The American Military: Power without Limit?

I got an e-mail from a Muslim organization a couple of days ago telling me to oppose the war in Iraq because the US will drop so many bombs that 500,000 Iraqis will be killed within the first 14 days of fighting. Iém not sure the war will even last 14 days, but the reality is that the US will win this war with minimal civilian casualties, and in many ways that is even more frightening.

Just in the last ten years there has been a revolution in the way the US military operates. Its effectiveness has taken a huge leap forward by incorporating the fruits of American technological superiority. To get some perspective consider these numbers. In World War II, the United States dropped over 1.5 million tons of bombs in its air war against Germany. These bombing raids were matched by British Bomber Command which carried out its own separate assault on German cities. Firestorms in Hamburg and Dresden killed tens of thousands in a single day and night of bombardment. In Vietnam, the much larger jet bombers such as the B-52 allowed the US to deposit over 4 million tons of bombs in Southeast Asia, and yet it still could not achieve victory.

But then a strange thing happened. In the 1990 Gulf War, total bomb tonnage dropped to 90,000 tons, and the Allied armies swept to an easy victory. Then in Afghanistan, the bombing sunk to 10,000 tons total, and another easy victory for the US followed. In Afghanistan, the bombing was so sparse that a single errant bomb could make the world’s newspapers and TV stations. A very odd turn of events.

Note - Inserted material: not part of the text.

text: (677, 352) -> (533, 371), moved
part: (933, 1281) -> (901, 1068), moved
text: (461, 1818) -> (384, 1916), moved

What had occurred was the development of guided bombs. The new JDAM, or Joint Direct Attack Munition, was a standard dumb bomb with a computer strapped to it and tail fins that can move and change the bomb’s flight path as it drops. The bomber pilot enters the exact coordinates of the target (usually supplied by a spotter on the ground or through satellite data) into the bomb’s computer and drops it. Within 15 minutes of a soldier on the ground finding something worth attacking, the bomb is on its way.

The devices are accurate enough to drop within 25 yards of the target over half the time. In the real world, this means 2 or 3 bombs will be enough to guarantee the destruction of the target, a task that the old method would have needed 100 bombs to achieve. So the scale of destruction dropped dramatically. Meanwhile, the US military developed a doctrine that identifies the key elements that allows the opposite military to function and targets them specifically. These are essentially command, communications, fuel, radar, and heavy weapons sites. These are mostly fixed targets that can be identified well in advance and then destroyed with B-52s flying so high you can’t see them or hear them. The enemy is quickly rendered deaf, dumb, and blind, and his army turned into a rabble.

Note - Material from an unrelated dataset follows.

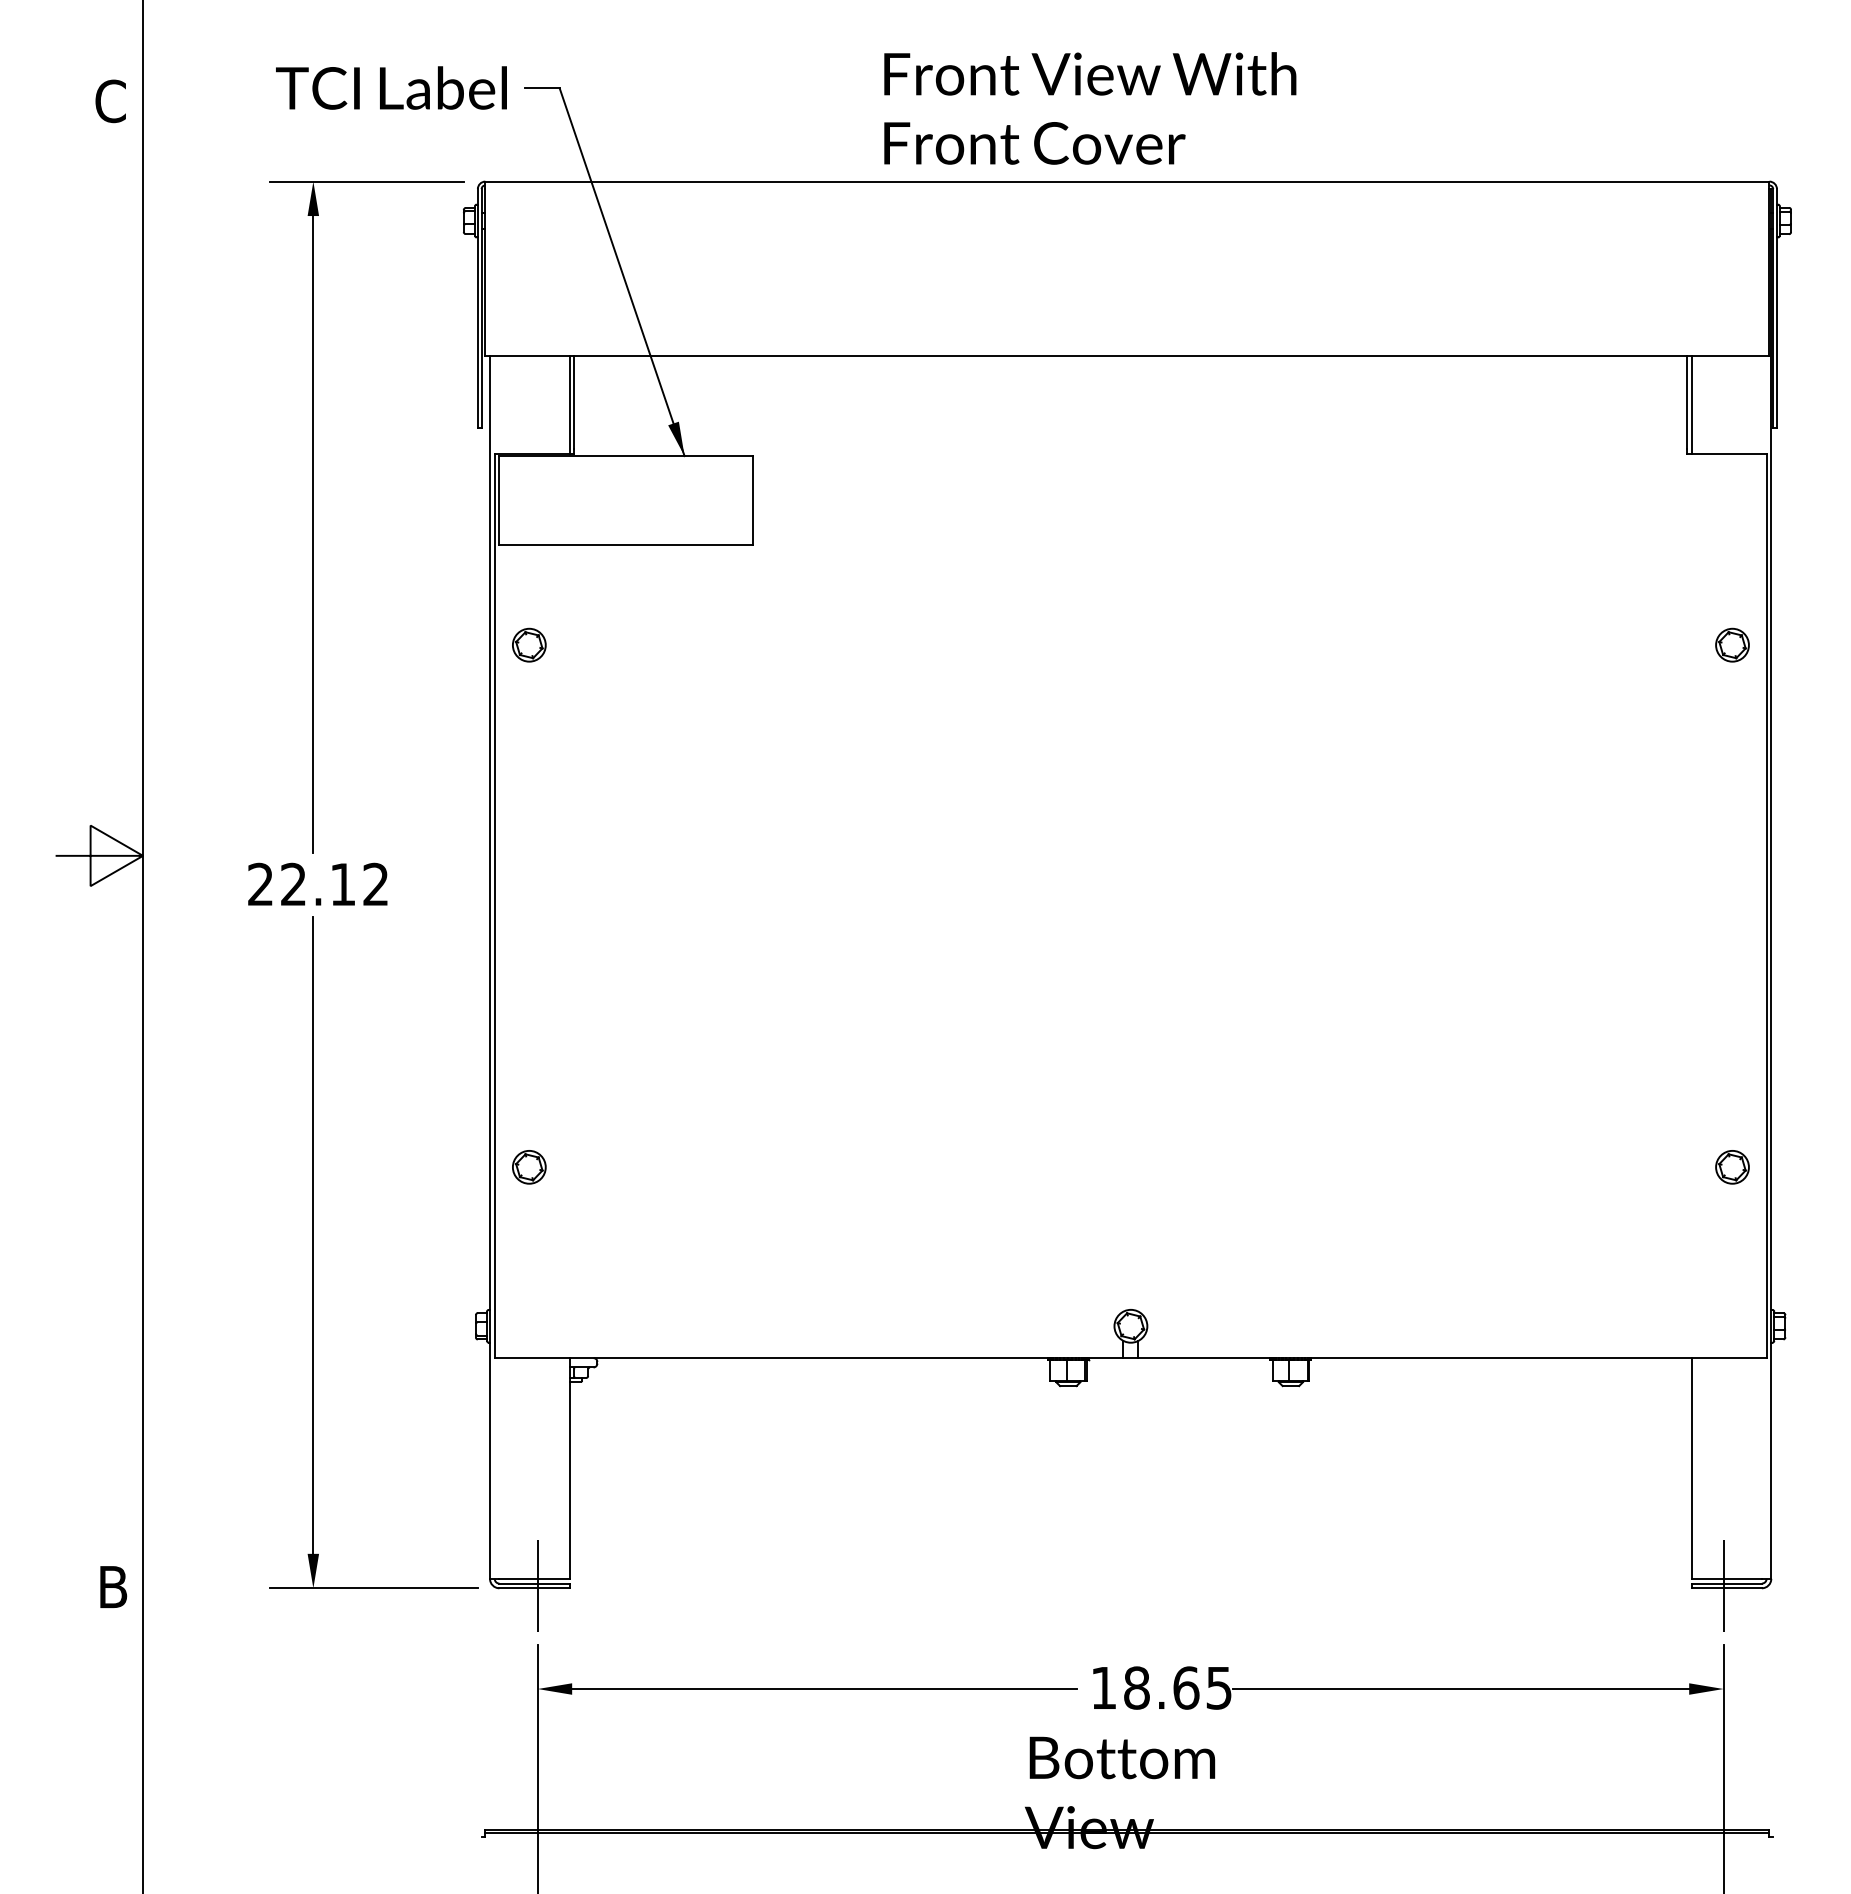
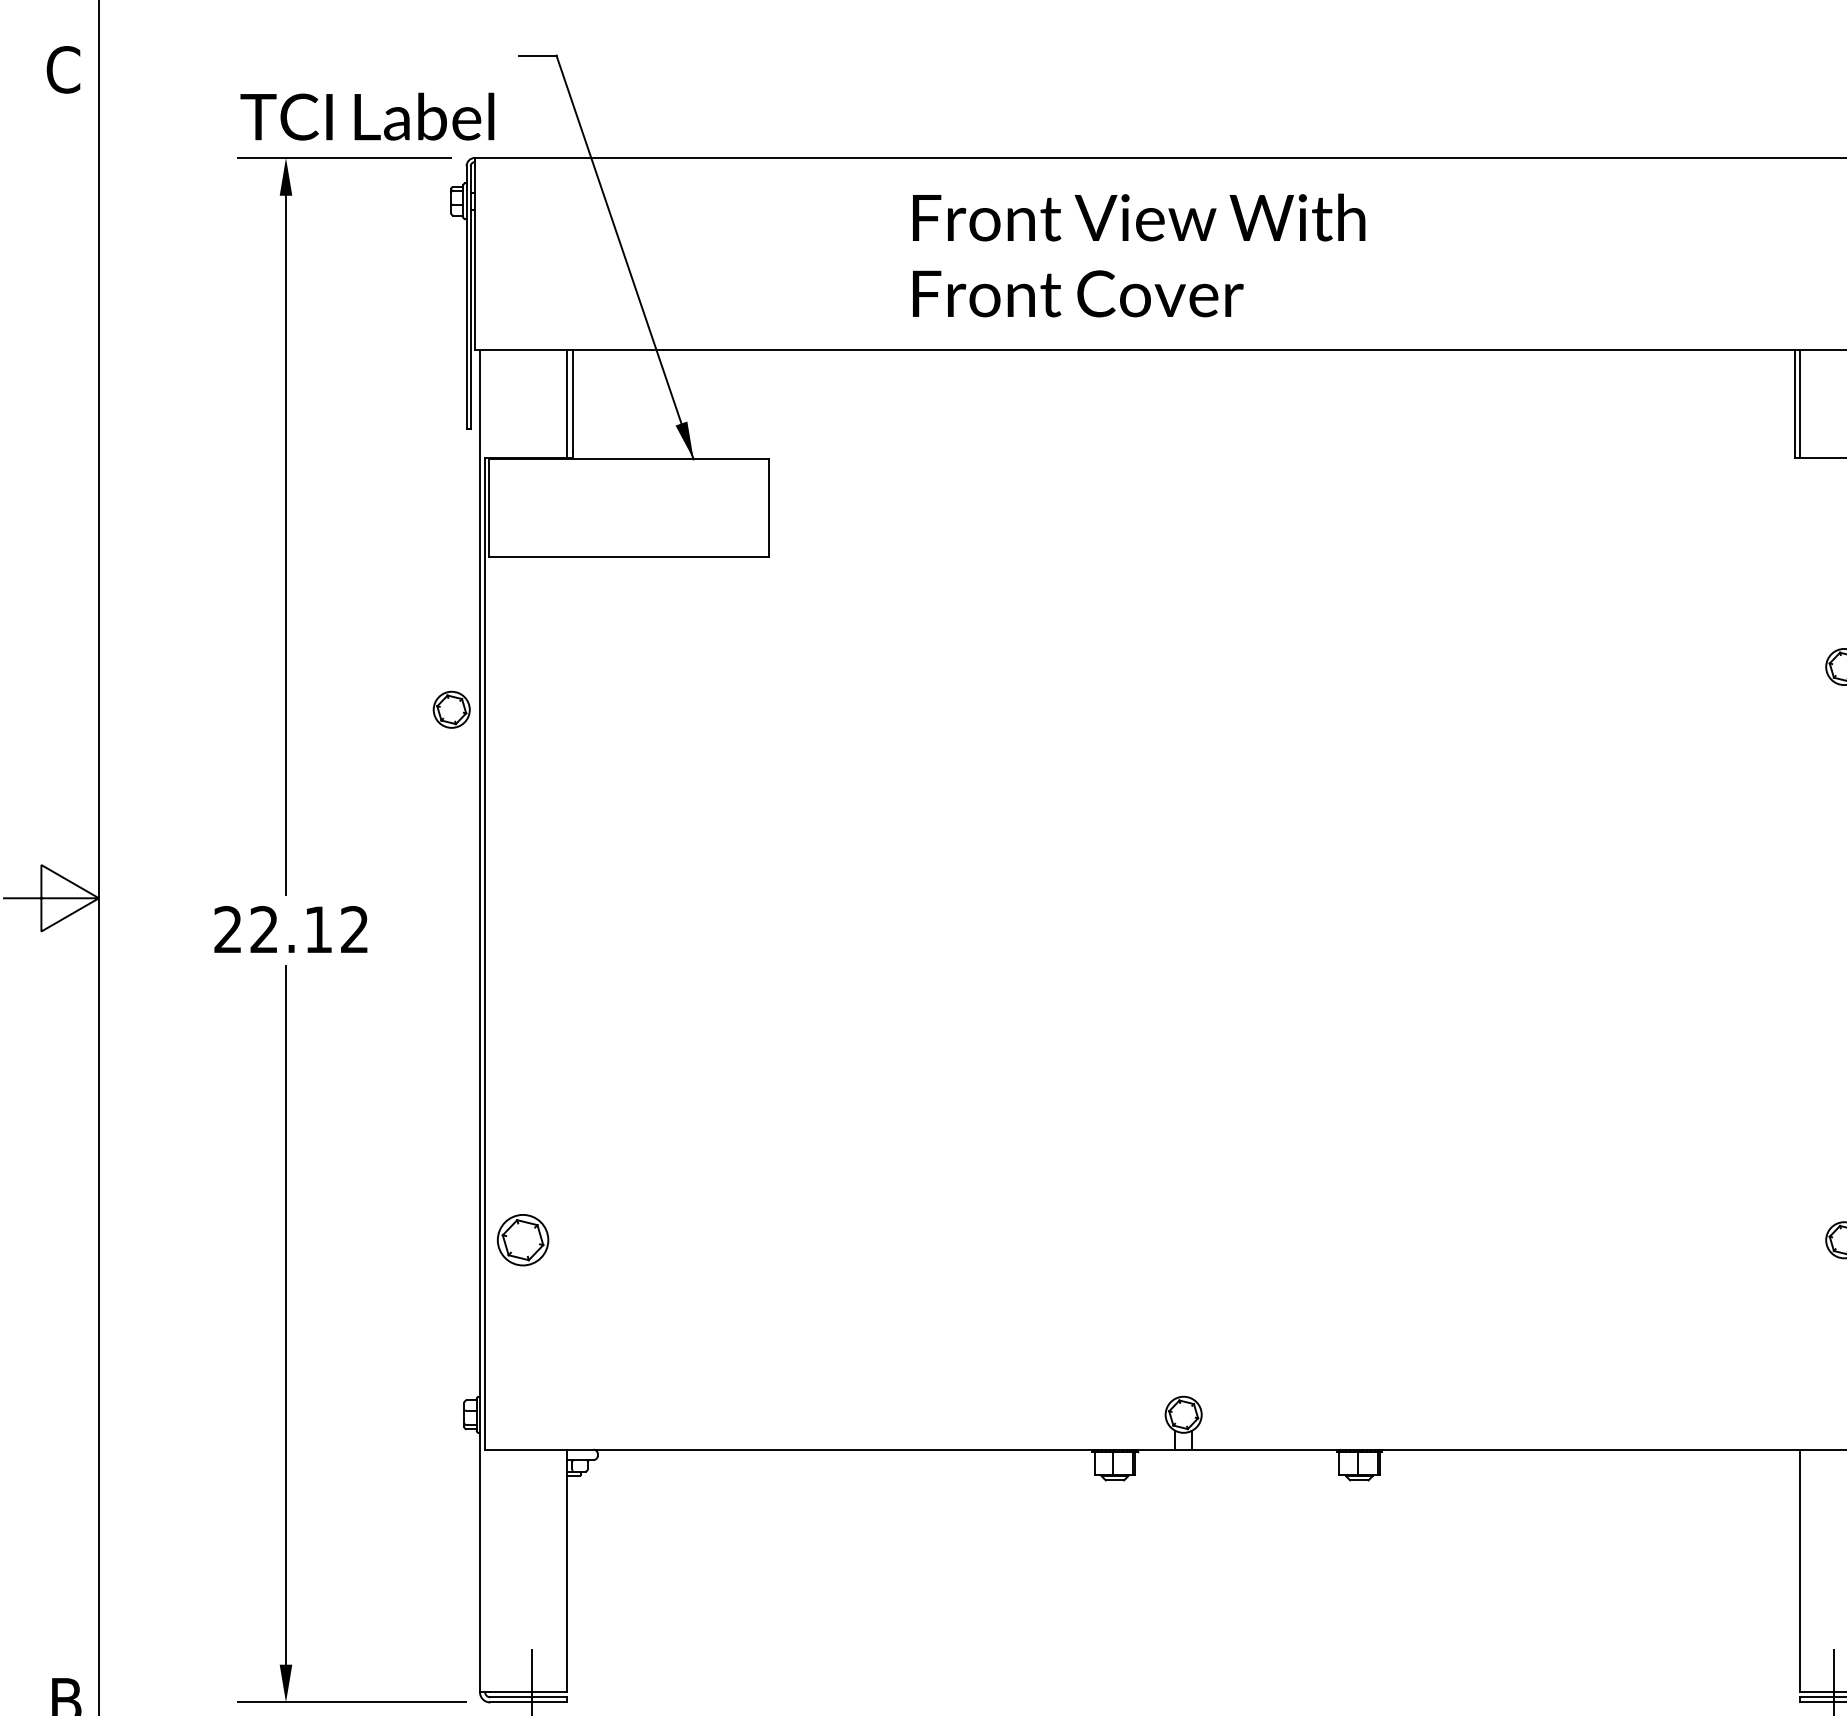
text: (391, 87) -> (367, 116), moved
text: (1090, 108) -> (1139, 255), moved
part: (529, 644) -> (451, 709), moved
part: (529, 1167) -> (523, 1240), size x1.4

The end result of all this is that the US now has the capacity to defeat its enemies with relative ease, and with much less collateral damage and civilian casualties than would otherwise be expected. The United States has leaked its air assault plan for Iraq. In the first two days it will be hit with 7000 JDAM bombs and 3000 cruise missiles and other guided weapons.

This seems like a lot, but amounts to less than 10,000 tons of ordnance. But the Iraqi military will be gutted by this assault, and will quickly collapse.

For American planners this is a wonderful thing, and for Iraqi civilians it means that there will be less civilian casualties, perhaps far less, than many imagine. But it is also very dangerous.

The defeat in Vietnam chastened the United States against foreign military adventures. For 25 years, the US has reluctantly gone to war. Fear of American casualties and fear of excessive civilian deaths have led US planners to think twice before leaping into the fray. But this huge lead the US now has in conventional military power has turned that old equation on its head. This new world we are in is one in which the US can expect to win its wars with ease, with few American casualties, and with minimal civilian deaths. So what restraint will there be on the American President when it comes to military force? He will dismiss his critics at home and abroad, and this is what is happening already. The Bush administration is aware that the majority of the American public is not anxious to go to war with Iraq, and that massive American casualties or Iraqi deaths could well cost Bush re-election, yet this does not seem to perturb them.

There are some scenarios in which significant numbers of Iraqis die. One is in which Saddam uses chemical weapons against his own people. Another possibility is if Saddam’s closest military units fight to the end inside Baghdad, in which case the death toll will be quite high. Another possibility is that Iraq’s authority disintegrates too fast, and before the US can occupy and restore order, Iraq’s various ethnic groups engage in communal violence. All of these are unlikely, but the easy American win the Pentagon is expecting is no less dangerous.

We may be entering an age of a second American empire.